Castel Sant’Angelo History and Facts

Throughout the centuries, the Castel has been used in many ways. From mausoleum to prison, and finally as a museum today. Let’s take a look through the building’s history.

A mausoleum

Castel Sant’Angelo was built between 135 and 139 AD. It was initially commissioned by Emperor Hadrian, as a large mausoleum for his family. The Emperor took inspiration for its design from the nearby shrine of Augustus, which was also a cylindrical shape.

Hadrian’s ashes were kept in the tomb after his death in 138. The remains of his wife and their first adopted son were also held there for many years. More emperors were buried at Hadrian’s mausoleum over the next decades, with the last one being Emperor Caracalla, who died in 217.

A fortress

The old mausoleum was converted into a fortress in the 5th century, guarding one of the city’s first bridges, Ponte Sant’Angelo. Architectural updates were made during this time to improve the endurance of the building. Most notable of these was the addition of the secret passageway between the Castel Sant’Angelo and the Vatican. This has only been used once when Pope Clement VII sought refuge during the Sack of Rome in 1527.

A prison

As well as a mausoleum and a fortress, Castel Sant’Angelo has been used as a prison.
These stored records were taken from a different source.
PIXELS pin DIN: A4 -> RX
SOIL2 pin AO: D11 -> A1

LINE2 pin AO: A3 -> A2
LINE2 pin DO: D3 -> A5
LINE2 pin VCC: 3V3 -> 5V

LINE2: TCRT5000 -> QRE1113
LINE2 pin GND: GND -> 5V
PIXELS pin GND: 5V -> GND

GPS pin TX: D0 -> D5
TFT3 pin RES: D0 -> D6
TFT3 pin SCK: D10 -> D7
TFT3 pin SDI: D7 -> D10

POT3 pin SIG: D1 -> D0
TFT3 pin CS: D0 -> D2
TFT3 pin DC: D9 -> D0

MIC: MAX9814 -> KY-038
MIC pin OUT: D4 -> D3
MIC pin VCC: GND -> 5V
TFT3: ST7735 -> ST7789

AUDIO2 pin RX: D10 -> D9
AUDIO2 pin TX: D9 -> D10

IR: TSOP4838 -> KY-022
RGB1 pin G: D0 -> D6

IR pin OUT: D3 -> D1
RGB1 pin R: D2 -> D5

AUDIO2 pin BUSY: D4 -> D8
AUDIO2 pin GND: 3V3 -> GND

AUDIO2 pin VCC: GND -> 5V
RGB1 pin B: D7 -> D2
Visitors today can see the dark cells where prisoners were kept and the inner courtyard where executions were carried out. Several famous Italians were held in jail at Castel Sant’Angelo, including Benvenuto Cellini and Giordano Bruno.

A museum

After the Castel Sant’Angelo was officially decommissioned as a military fortress in 1901, it was restored and turned into a public museum. It’s a great place to visit if you’re interested in Roman military history, religion, or architecture, not to mention the beautiful views that can be enjoyed from the upper terrace. Don’t miss the chance to explore this unique spot during your time in Rome.

Restaurants, Bars, and Shops near Castel Sant'Angelo

If all that history has worked up an appetite, you’re in luck! There are lots of great places to grab a bite or a drink near the Castel Sant’Angelo. And, plenty of spots for shopping and browsing too.

Fancy some refreshment without leaving the fortress? There’s a great little café inside the Castel Sant’Angelo, so you can enjoy a delicious coffee with views of Rome below. For a quick pick-me-up after your visit, stroll through Parco Adriana and grab a slice of pizza from Scialla, where there’s a flavour to suit every taste.

When you visit the Castel Sant’Angelo, you’re right in the heart of Rome. Explore! You’re sure to find a spot to suit your wishes, whether you’re looking for a quick bite or a scoop of gelato, or you’re in the mood for a more substantial meal. Check out our guide to the best restaurants in Rome for more inspiration to get you started.

The best bars near Castel Sant’Angelo

There’s no better way to finish off a day’s sightseeing than with a glass of chilled wine or an Aperol spritz in hand. And, thanks to Europe’s al fresco dining and drinking culture, finding a perfect place couldn’t be easier. You’ll never need to walk far before you find a tempting street-side table. Take a seat, check out the menu, and order something to make you feel great.

Some of our favourite bars near Castel Sant’Angelo include Bar Latteria Giuliani, Wine Bar De’ Penitenzieri, and Apollinare Wine & Cocktail Bar.

Shopping near Castel Sant’Angelo

The best shops near Castel Sant’Angelo include Calzoleria Petrocchi, a shoemaker who’s hand-crafted leather goods have been worn by Audrey Hepburn and Robert De Niro. Another favourite spot nearby is Enoteca Costantini, a wonderfully stocked wine shop with an 800 square-metre basement to explore.

Travelling to Rome by train

Italy is blessed with a fantastic high-speed railway network, making it easy to travel to Rome by train. Roma Termini is the main railway station in the capital and it's served by several speedy services, including Trenitalia's Frecciarossa ("Red Arrow") services and Italo trains. Thanks to high-speed trains, you can get from Florence or Naples to Rome in under 1h 20m, Milan to Rome in 3h 10m and Venice to Rome in 3h 26m.

And if you're travelling onwards from Rome, why not continue by train? The capital has links to Venice, Florence, Milan, Verona and Genoa - to name but a few places you can reach by rail! So why not hop on a train and say arrivederci to Rome!